Telltale Games CEO Kevin Bruner says the studio's partnership with Lionsgate, announced earlier today, will aid it in the development of "Super Shows," which will combine interactive content with "scripted, television-style content."
Bruner told Entertainment Weekly that neither the interactive nor the scripted segments will take precedence in Super Shows, saying that both are "first-class citizens during the writing process." The nature of their production will enable a more "predictable" release schedule, but also a slower one than conventional Telltale games, "to allow newer audiences time to consume and discuss both aspects of the show across their game consoles, tablets, mobile phones and computers."

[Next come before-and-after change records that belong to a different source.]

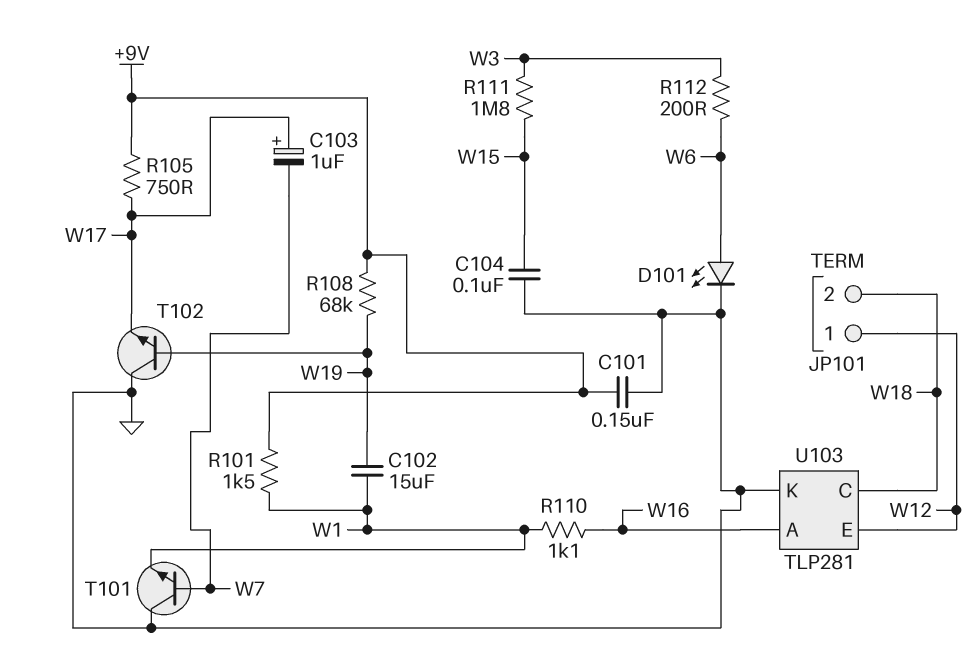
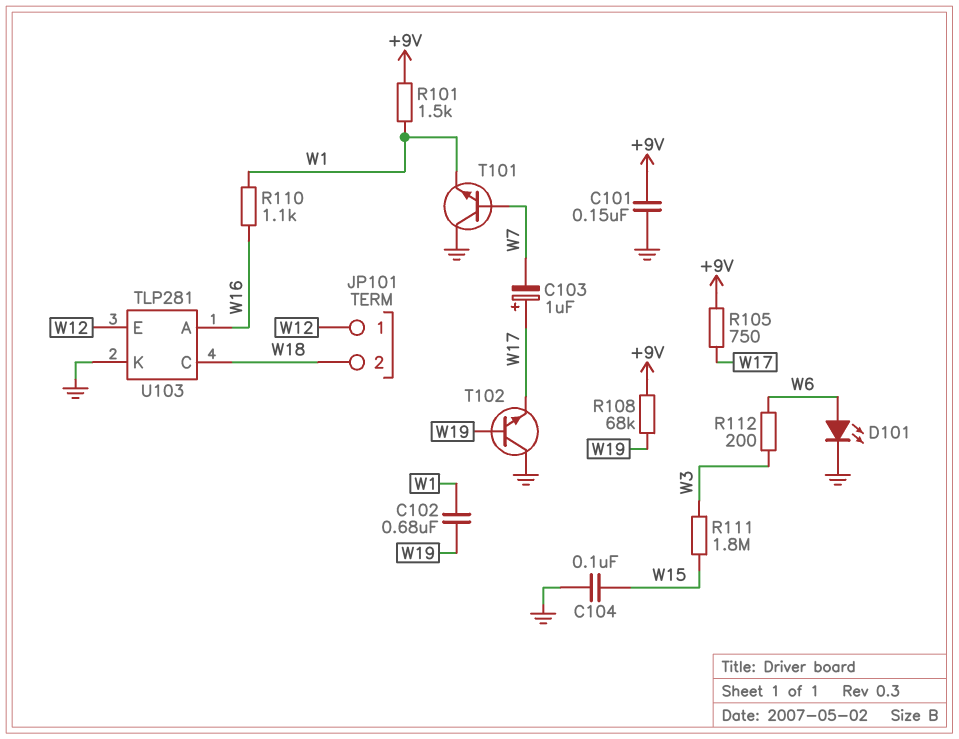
C102: 15uF (W1, W19) -> 680nF (W1, W19)

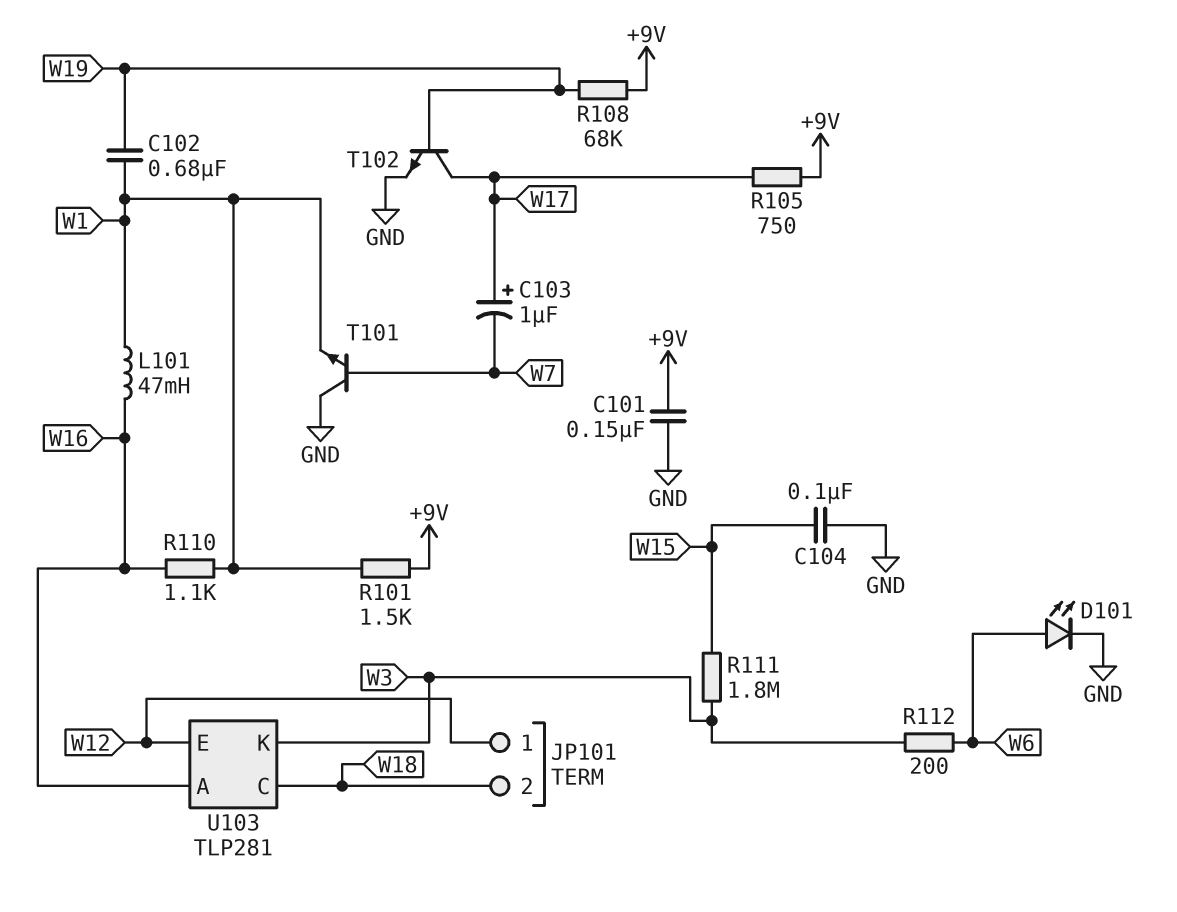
L101: none -> 47mH (W1, W16)
T102: NPN (B W19, C GND, E W17) -> NPN (B W19, C W17, E GND)
U103 pin K: GND -> W3

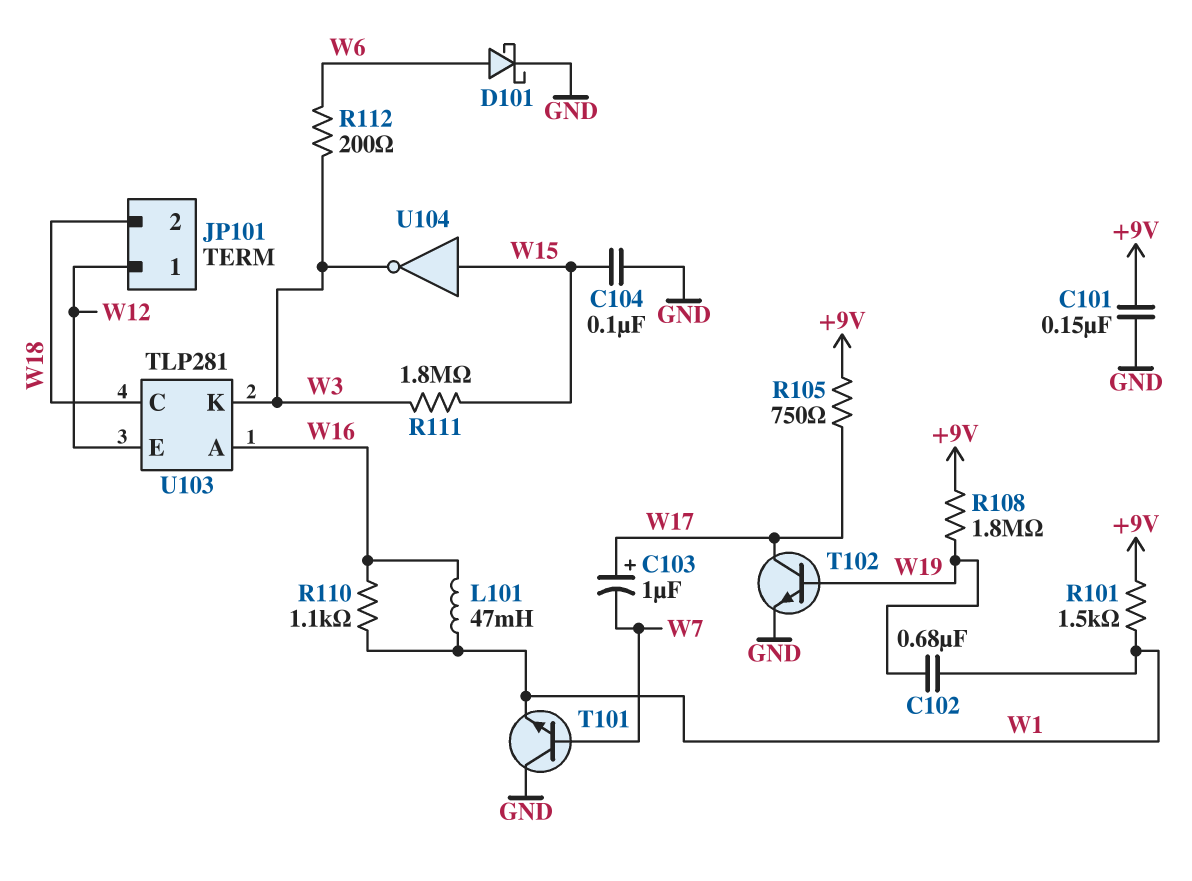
D101: LED (A W6, K GND) -> schottky (A W6, K GND)
R108: 68k (+9V, W19) -> 1.8M (+9V, W19)
U104: none -> NOT (in W15, out W3)

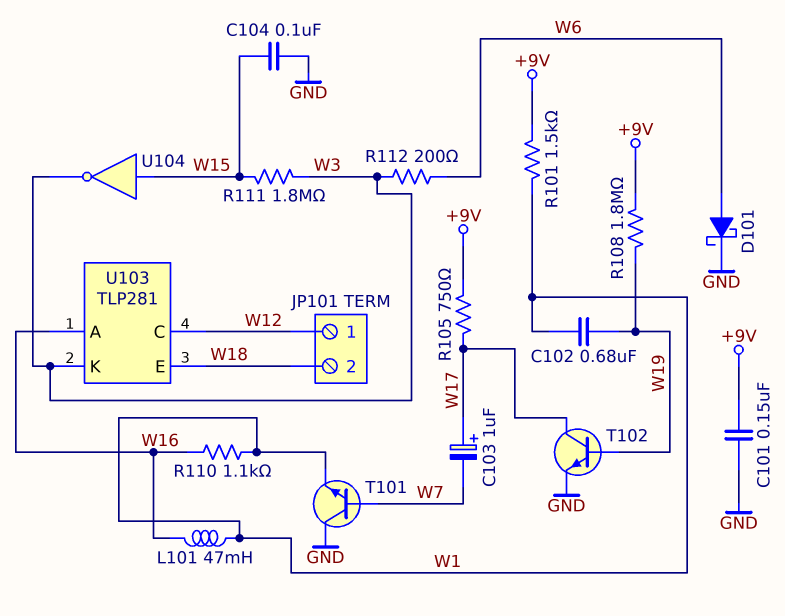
U103 pin C: W18 -> W12
U103 pin E: W12 -> W18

The first Super Show is an original IP, presumably the one Bruner referenced in January, which he said is being developed with a "world-class creative partner." He said it's important that Telltale maintains some form of ownership of the Super Shows it develops, but he also left open the possibility of basing some on existing IPs later down the road.
Telltale and Lionsgate "share many similar ideas about the future of scripted entertainment," and the partnership will facilitate this new direction. "Successfully bringing a Super Show to market requires more than just game development and television acumen. It needs an entire integrated development, production and publishing strategy," Bruner said. "We felt Telltale and Lionsgate are both best in class at what we do and we’re eager to combine our efforts and compliment our skills."
As for the obvious question—the possibility of a Telltale game based on a Lionsgate property, like Hunger Games, Mad Men, or Orange Is the New Black—Bruner would only say that it's "feasible."
"We have a ton of respect for the IP they own and control," he said. "We will continue to explore how we can work together on some of their IP just as we have been doing for some time, but there's nothing to announce right now."